- Born: 1968 (age 57–58)
- Education: University of California, Santa Barbara (PhD)
- Occupations: Author; professor; literary critic;
- Writing career
- Notable awards: American Book Award (2006)

= Darryl Dickson-Carr =

American author, professor, and critic (born 1968)

Darryl Dickson-Carr (born 1968) is an American author, professor, and literary critic.

==Life==
Dr.
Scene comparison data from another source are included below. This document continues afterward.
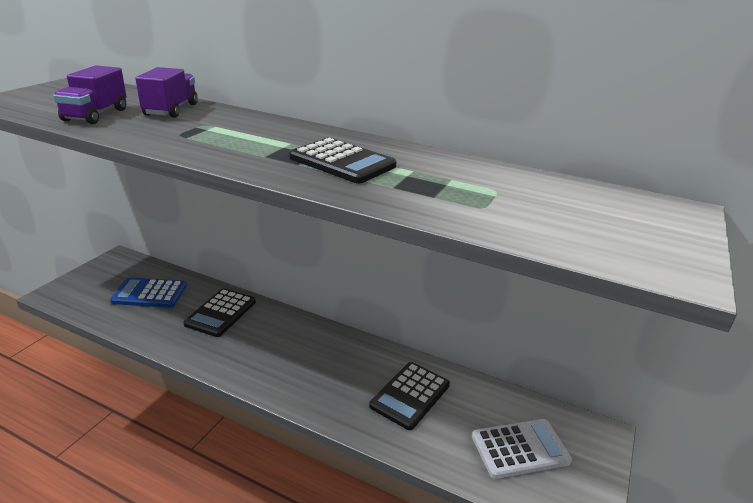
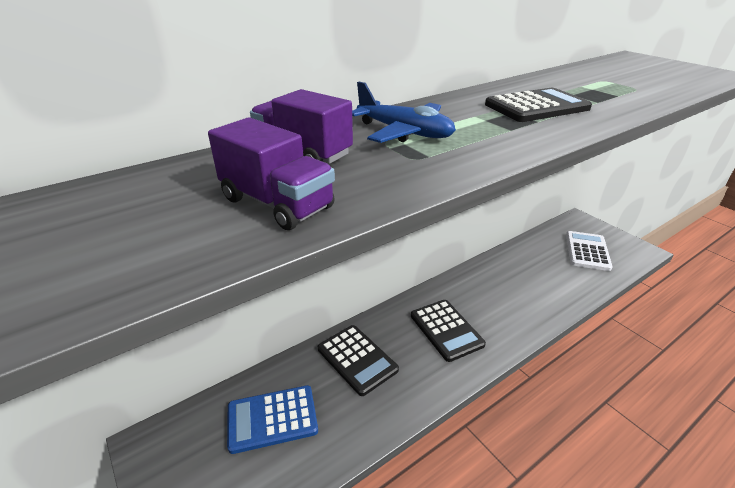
camera: 60 degrees left, 5 degrees up
(149, 293) = (272, 419): blue calculator -> blue calculator turned 45 degrees clockwise
(229, 127) = (404, 132): none -> blue plane
(410, 395) = (526, 277): black calculator -> black calculator (446, 330)

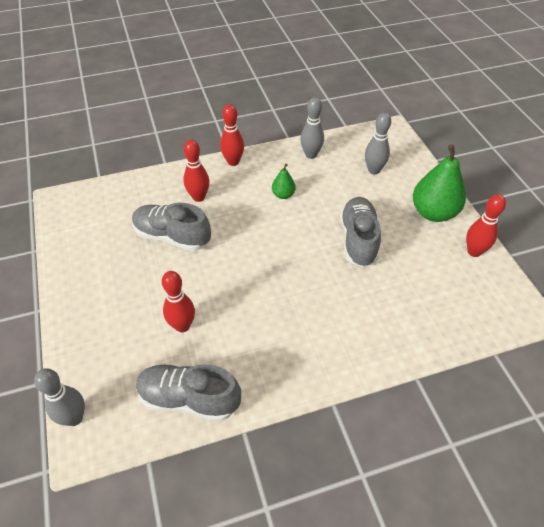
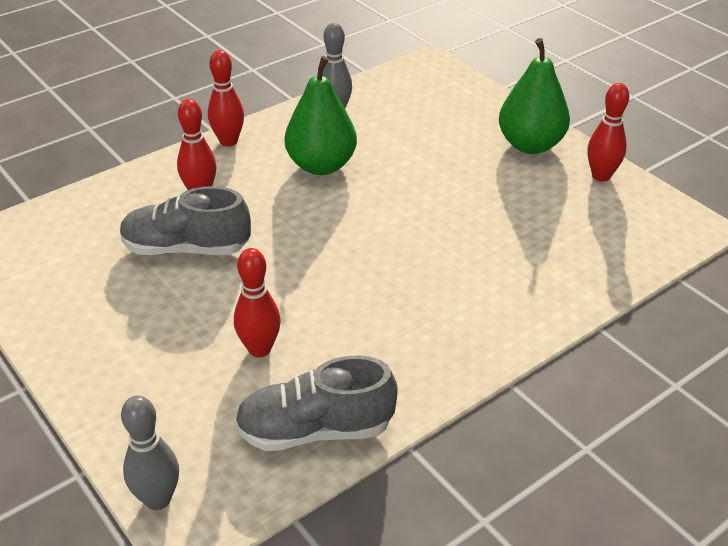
camera: 20 degrees left, 10 degrees down
(283, 195) = (321, 166): green pear -> green pear, size x2.03
(358, 240) = (450, 195): grey shoe -> none
(373, 170) = (429, 113): grey bowling pin -> none

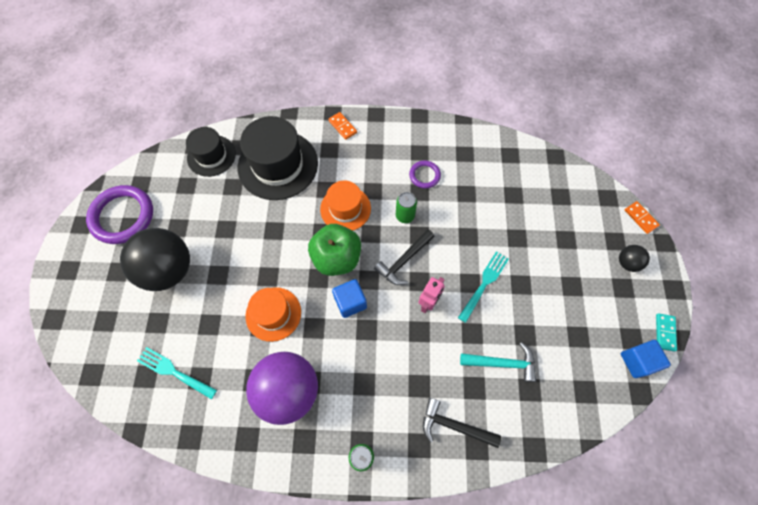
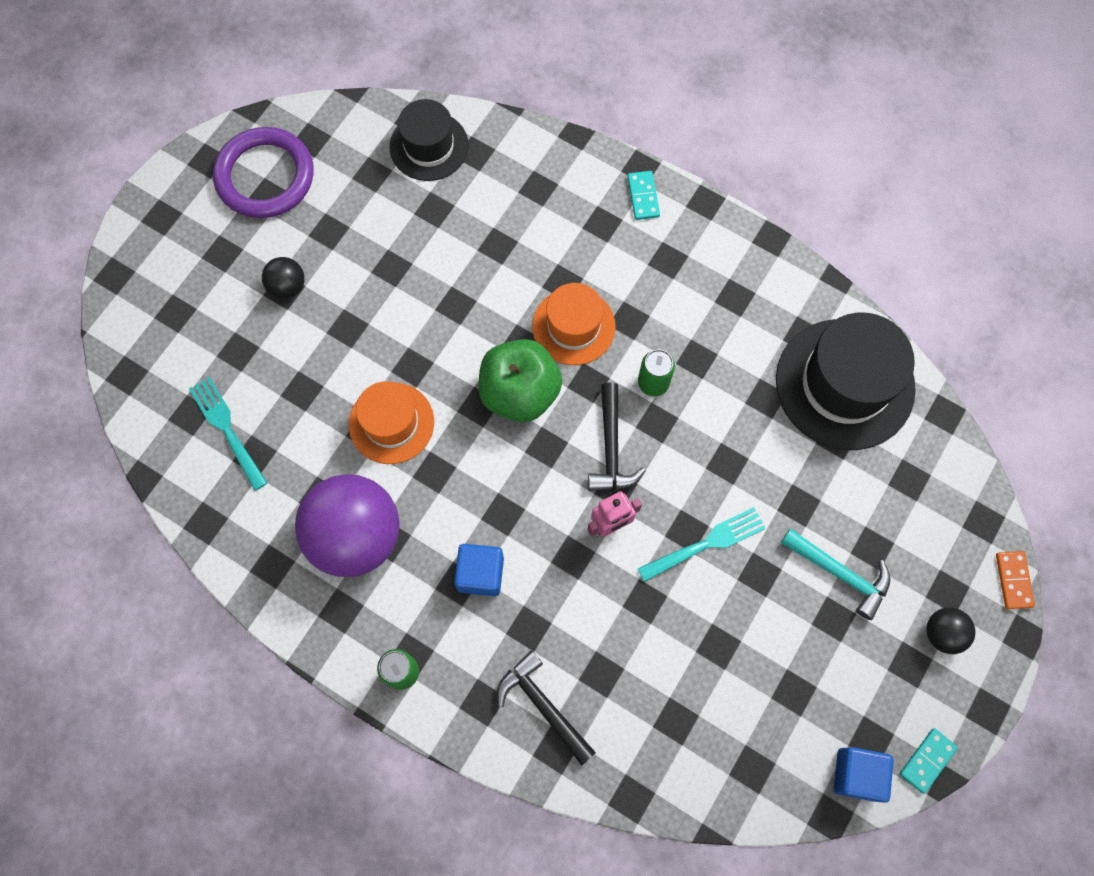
camera: 30 degrees right, 5 degrees up
(169, 270) = (287, 286): black ball -> black ball, size x0.45
(278, 165) = (514, 209): black hat -> black hat (844, 384)
(342, 127) = (643, 197): orange domino -> turquoise domino
(350, 302) = (502, 464): blue cube -> blue cube (480, 574)
(404, 261) = (611, 448): black hammer -> black hammer turned 75 degrees counterclockwise
(424, 175) = (720, 337): purple ring -> none
(502, 363) = (661, 665): turquoise hammer -> turquoise hammer (840, 573)

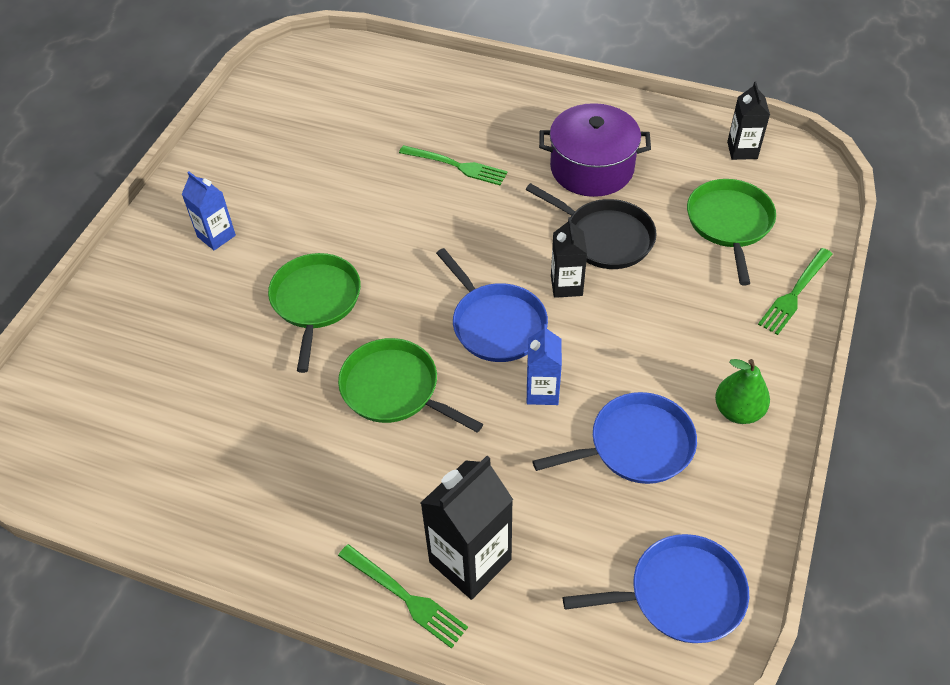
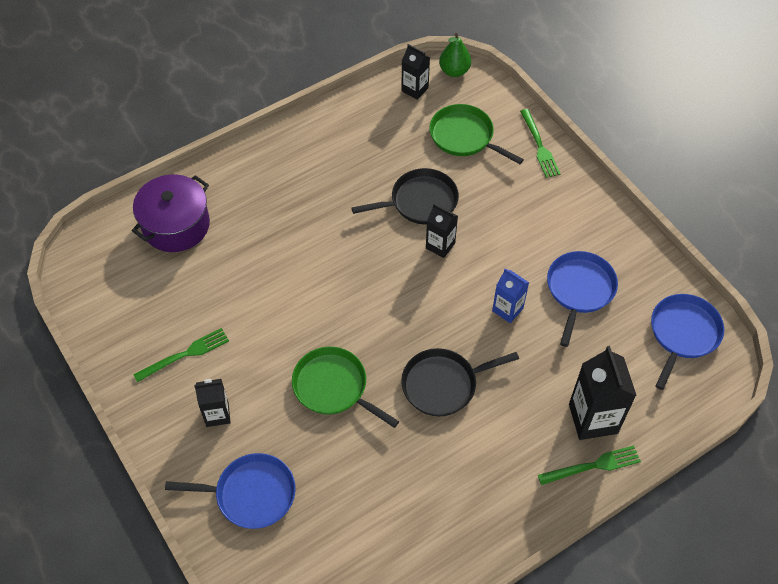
camera: 55 degrees left, 5 degrees up
(216, 236) = (217, 414): blue carton -> black carton
(394, 389) = (443, 384): green pan -> black pan
(456, 166) = (287, 237): green fork -> green fork (185, 354)
(496, 324) = (438, 300): blue pan -> blue pan (251, 494)
(592, 168) = (358, 169): purple pot -> purple pot (176, 225)
(738, 411) = (594, 228): green pear -> green pear (454, 71)

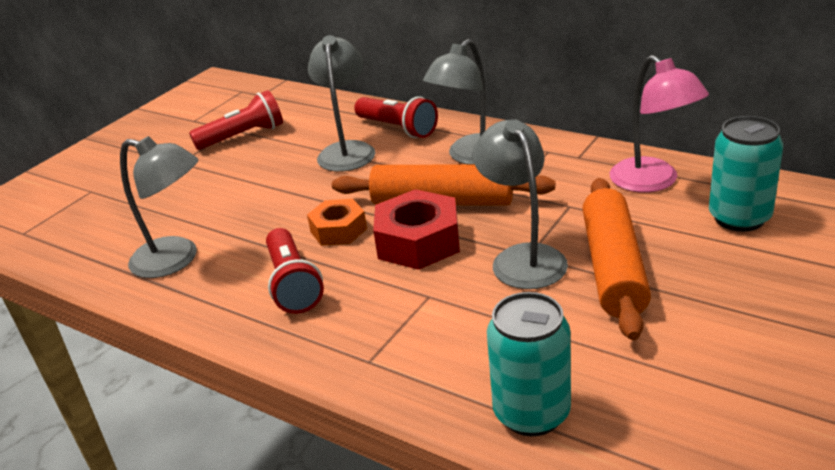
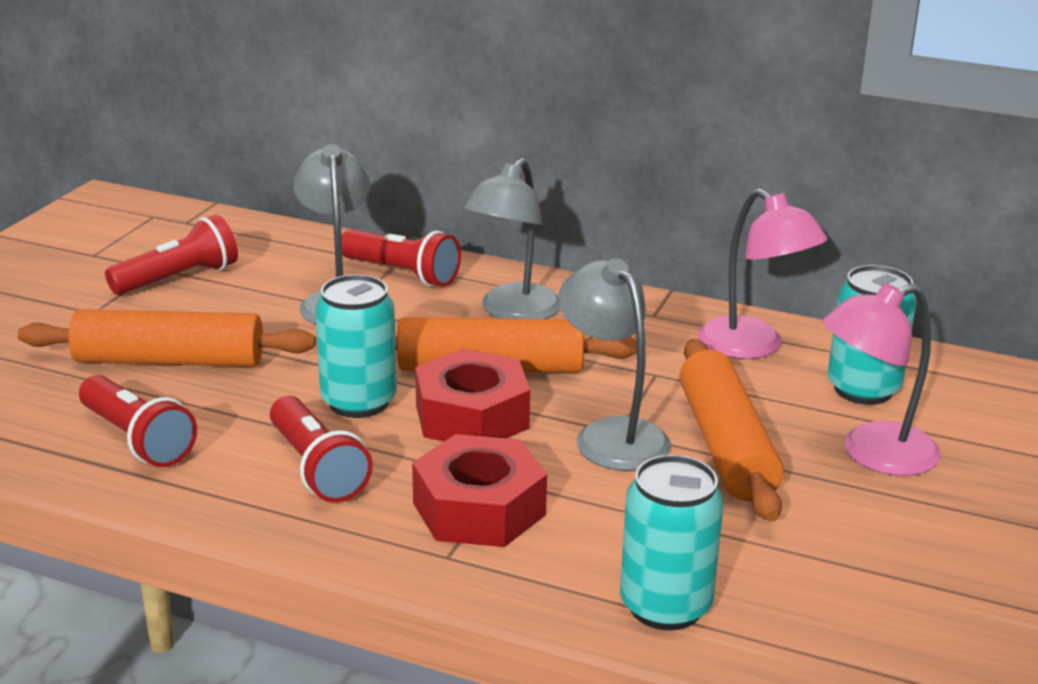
camera: 15 degrees left, 5 degrees down
(176, 260) = (137, 439): grey lamp -> red flashlight
(217, 198) = (169, 361): none -> orange rolling pin
(338, 230) = (359, 402): orange nut -> turquoise can
(403, 320) = (479, 509): none -> red nut
(738, 276) = (873, 454): none -> pink lamp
Dickson-Carr graduated from University of California, Santa Barbara, with a Ph.D. in English with a focus on African American satire.
He taught at Florida State University before joining the English faculty at Southern Methodist University, where he is currently the E. A. Lilly Distinguished Professor of English.

==Awards==
- 2006 American Book Award, for The Columbia Guide to Contemporary African American Fiction

==Works==
- Dickson-Carr, Darryl (2001). "African American satire: the sacredly profane novel"
- Darryl Dickson-Carr (2005). "The Columbia guide to contemporary African American fiction"
- David Seed (2009). "A Companion to Twentieth-Century United States Fiction"
- "The Projection of the Beast: Subverting Mythologies in Toni Morrison’s Jazz.”, CLA Journal 49:2 (December 2005). 168-83.
- “Introduction.” Ebony Rising: Short Fiction from the Greater Harlem Renaissance Era, 1912-1940, Craig Gable ed. Indiana University Press, 2004.